Maxim Pharmaceuticals announced it has entered into an agreement with Shire BioChem Inc. under which Maxim has reacquired the rights to the MX2105 series of vascular targeting agent cancer drug candidates.
The MX2105 series was licensed in July 2000 to BioChem Pharma, a company that was subsequently acquired by Shire Pharmaceuticals. In July 2003 Shire Pharmaceuticals announced that it was exiting the field of oncology research, creating the opportunity for Maxim to reacquire the rights to the MX2105 series of compounds.
Maxim also announced that two abstracts describing the results of preclinical testing of compounds within the MX2105 series have been accepted for presentation at the American Association for Cancer Research Annual Meeting to be held March 27th through 31st in Orlando, Fla.
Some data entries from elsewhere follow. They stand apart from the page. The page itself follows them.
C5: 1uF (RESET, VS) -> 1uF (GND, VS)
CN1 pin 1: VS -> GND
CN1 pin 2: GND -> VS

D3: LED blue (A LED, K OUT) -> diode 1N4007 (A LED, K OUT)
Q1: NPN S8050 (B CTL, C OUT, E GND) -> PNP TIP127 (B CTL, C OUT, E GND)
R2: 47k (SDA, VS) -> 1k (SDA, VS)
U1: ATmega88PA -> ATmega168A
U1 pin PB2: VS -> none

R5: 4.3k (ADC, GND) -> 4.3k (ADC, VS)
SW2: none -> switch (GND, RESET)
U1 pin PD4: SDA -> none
One of the lead compounds, MX116407, demonstrated statistically significant anti-tumor activity and produced tumor regression as a single agent in animal lung cancer models. In addition, the combination of MX116407 and certain cytotoxic agents demonstrated statistically significant anti-tumor activity and tumor regression, and a higher rate of complete cures than the combination of other reported vascular targeting agents combined with cytotoxics. MX116407 is being prepared for studies designed to support the initiation of human clinical trials.
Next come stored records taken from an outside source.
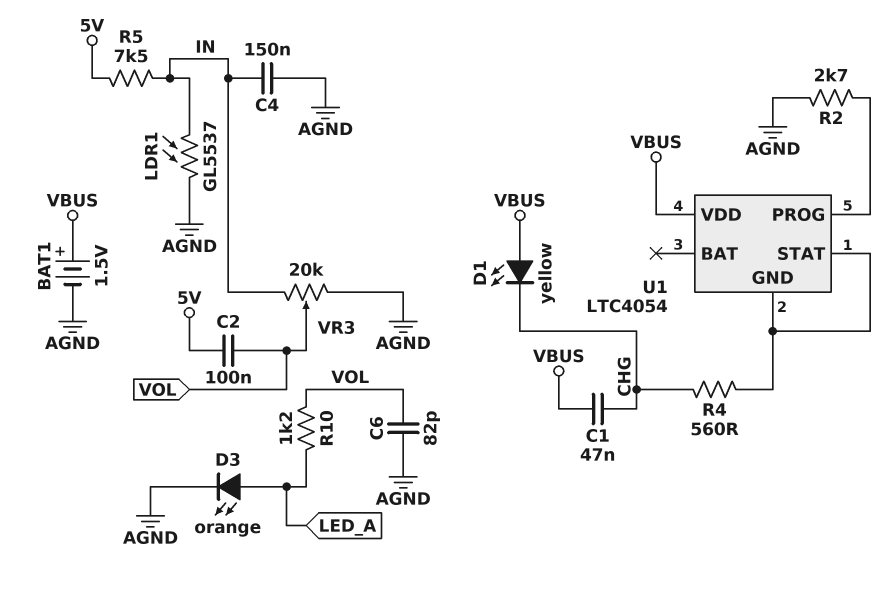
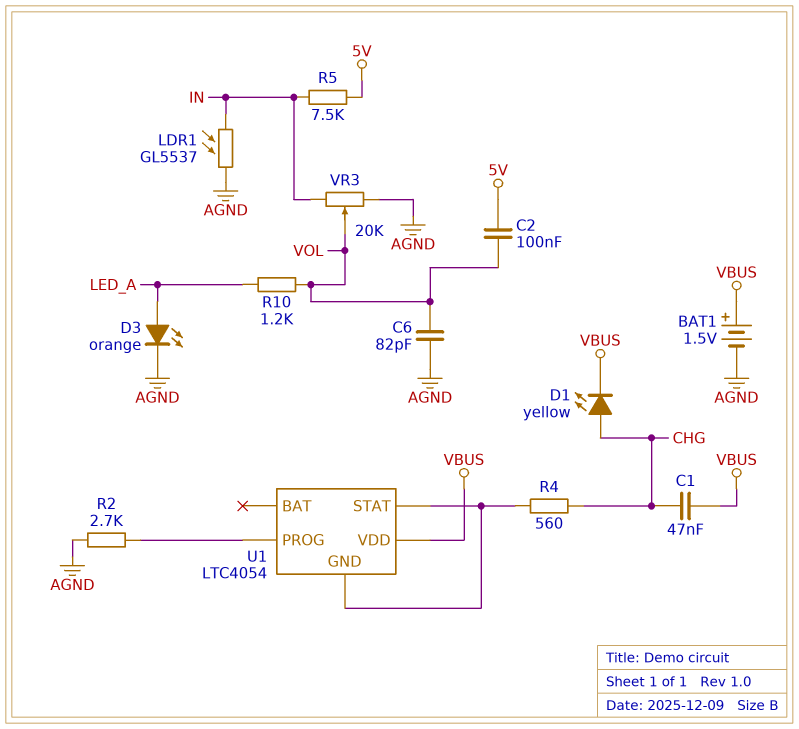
C4: 150nF (AGND, IN) -> none
D1: LED yellow (A VBUS, K CHG) -> LED yellow (A CHG, K VBUS)

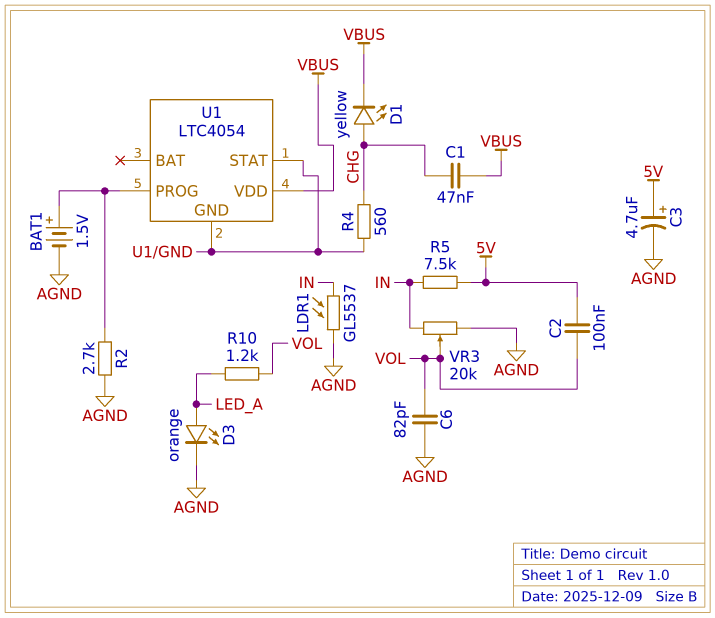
BAT1: 1.5V (plus VBUS, minus AGND) -> 1.5V (plus U1/PROG, minus AGND)
C3: none -> 4.7uF (plus 5V, minus AGND)

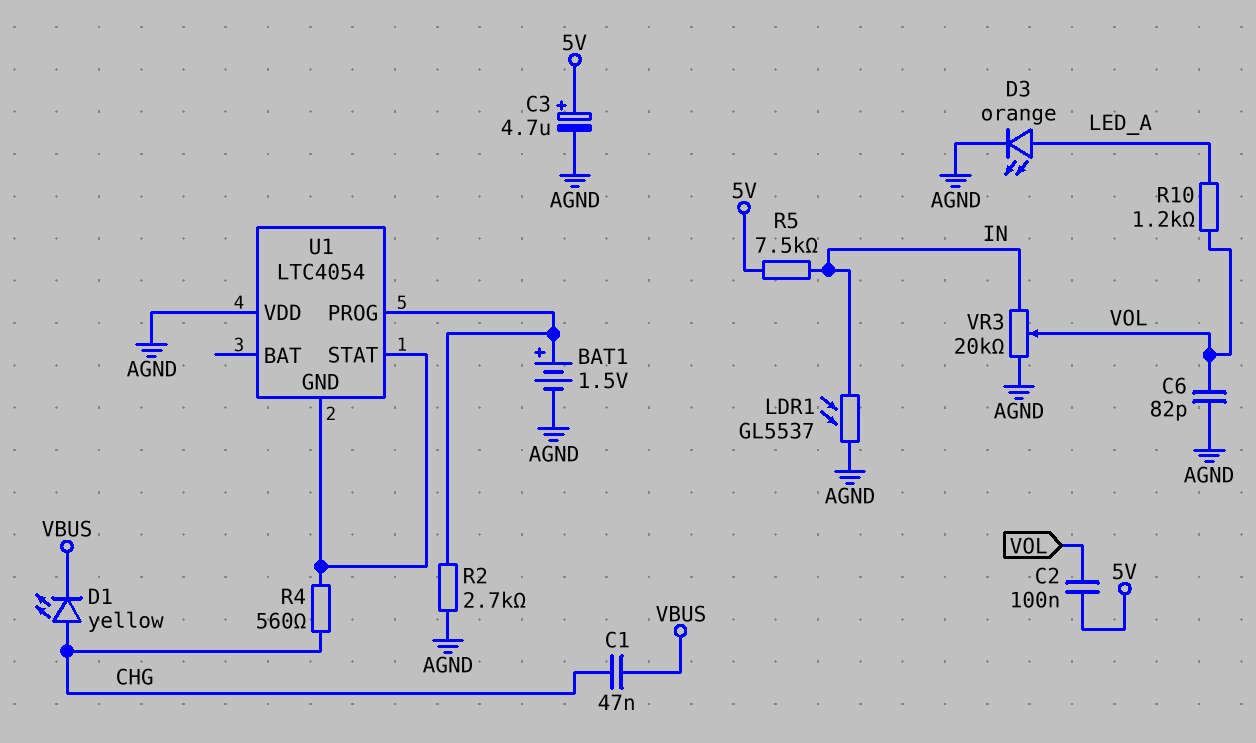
U1 pin VDD: VBUS -> AGND

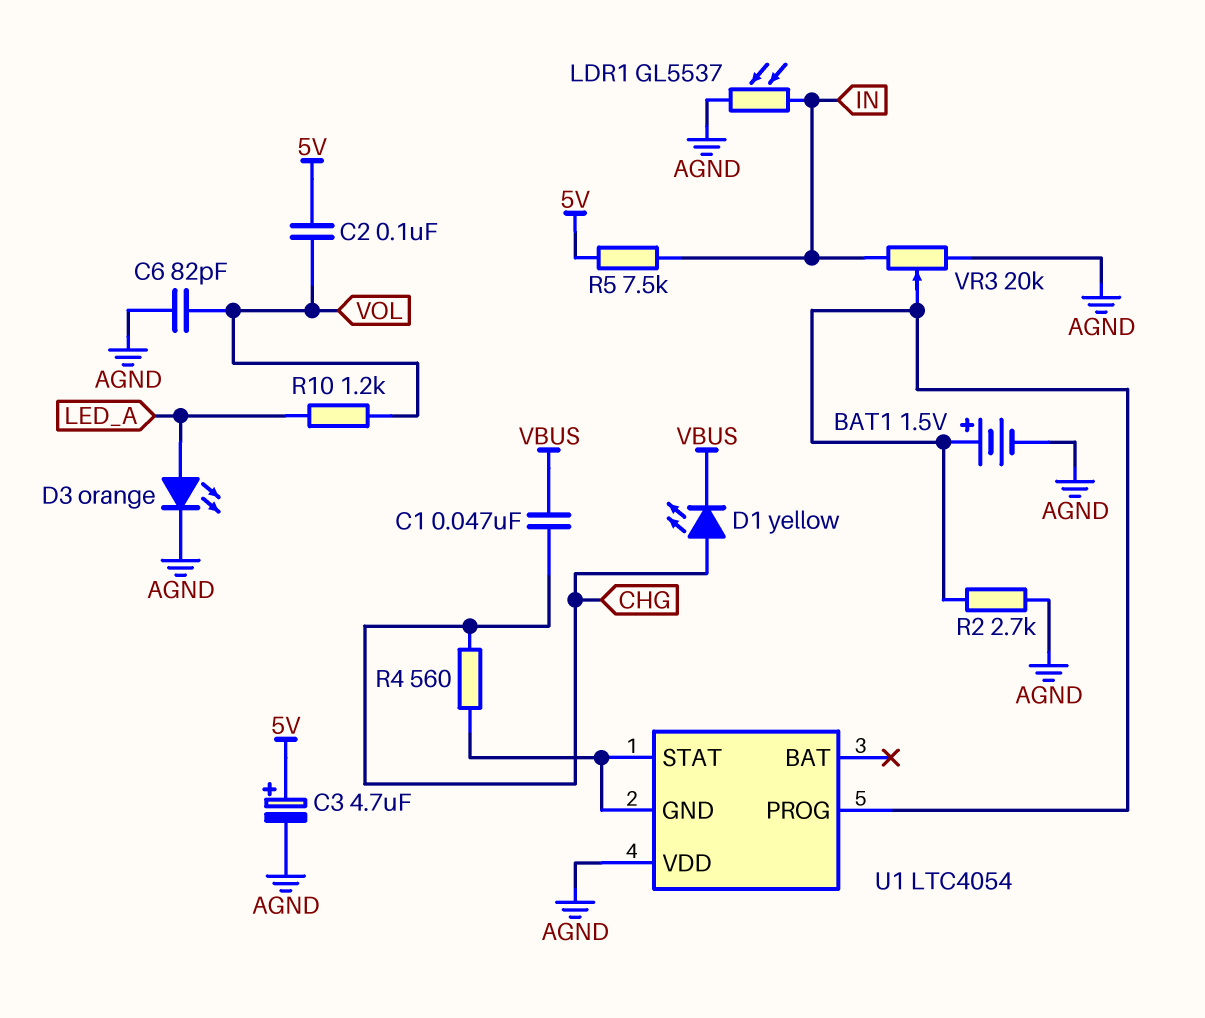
VR3: 20k (AGND, IN, wiper VOL) -> 20k (AGND, IN, wiper U1/PROG)

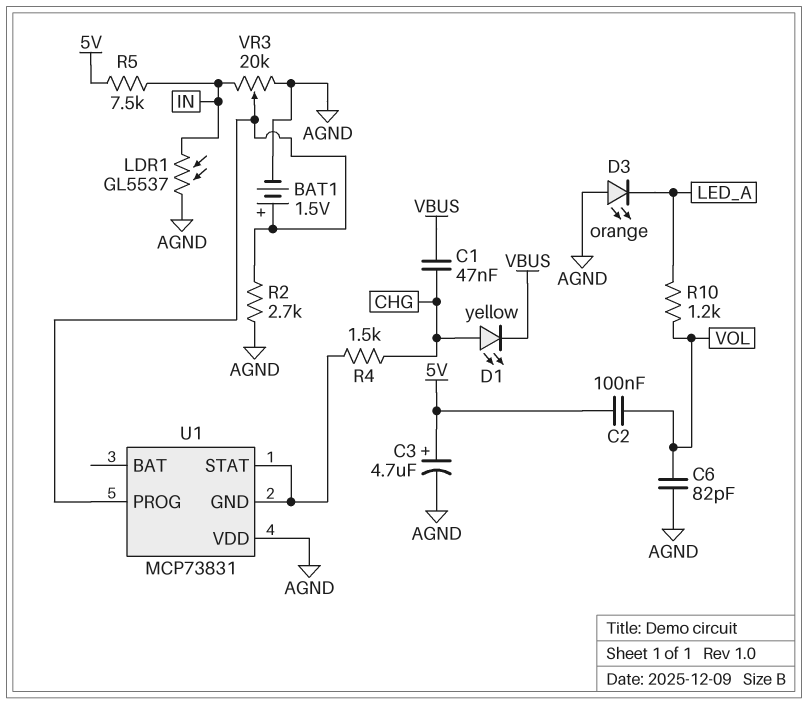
D3: LED orange (A LED_A, K AGND) -> LED orange (A AGND, K LED_A)
R4: 560 (CHG, U1/GND) -> 1.5k (CHG, U1/GND)
U1: LTC4054 -> MCP73831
MX2105 was identified through Maxim's proprietary high-throughput caspase-based screening assay. In conjunction with the license Maxim and Shire BioChem collaborated on the development of the MX2105 family under a joint research agreement. As part of these efforts, Maxim's chemistry group designed and synthesized over 300 analogs within the MX2105 family to determine the structure-activity relationship and to improve pharmacological properties. Compounds within the MX2105 series have been tested in multiple tumor xenograft models and have demonstrated activity against multiple cancer types, including breast cancer, lung cancer and colorectal cancer. The new agreement calls for Maxim to pay Shire BioChem certain milestone and royalty payments upon the successful advancement of any drug candidates within the MX2105 series.
"We were pleased to have the opportunity to consolidate the rights to MX2105 series within Maxim, as this compound family complements our existing portfolio of apoptosis cancer drug candidates," said Larry G. Stambaugh, Maxim's chairman and chief executive officer. "Our research team has been successful at identifying a diverse group of compounds that induce apoptosis in cancer cells through novel mechanisms, of which the MX2105 series is one example."
Multiple U.S. and international patents and patent applications encompass the composition of matter and use of MX116407 and other analogs within the MX2105 series. The MX2105 series is one of more than 40 compound families identified by Maxim through its proprietary caspase-based high-throughput screening system that targets the identification of compounds that modulate programmed cell death, or apoptosis.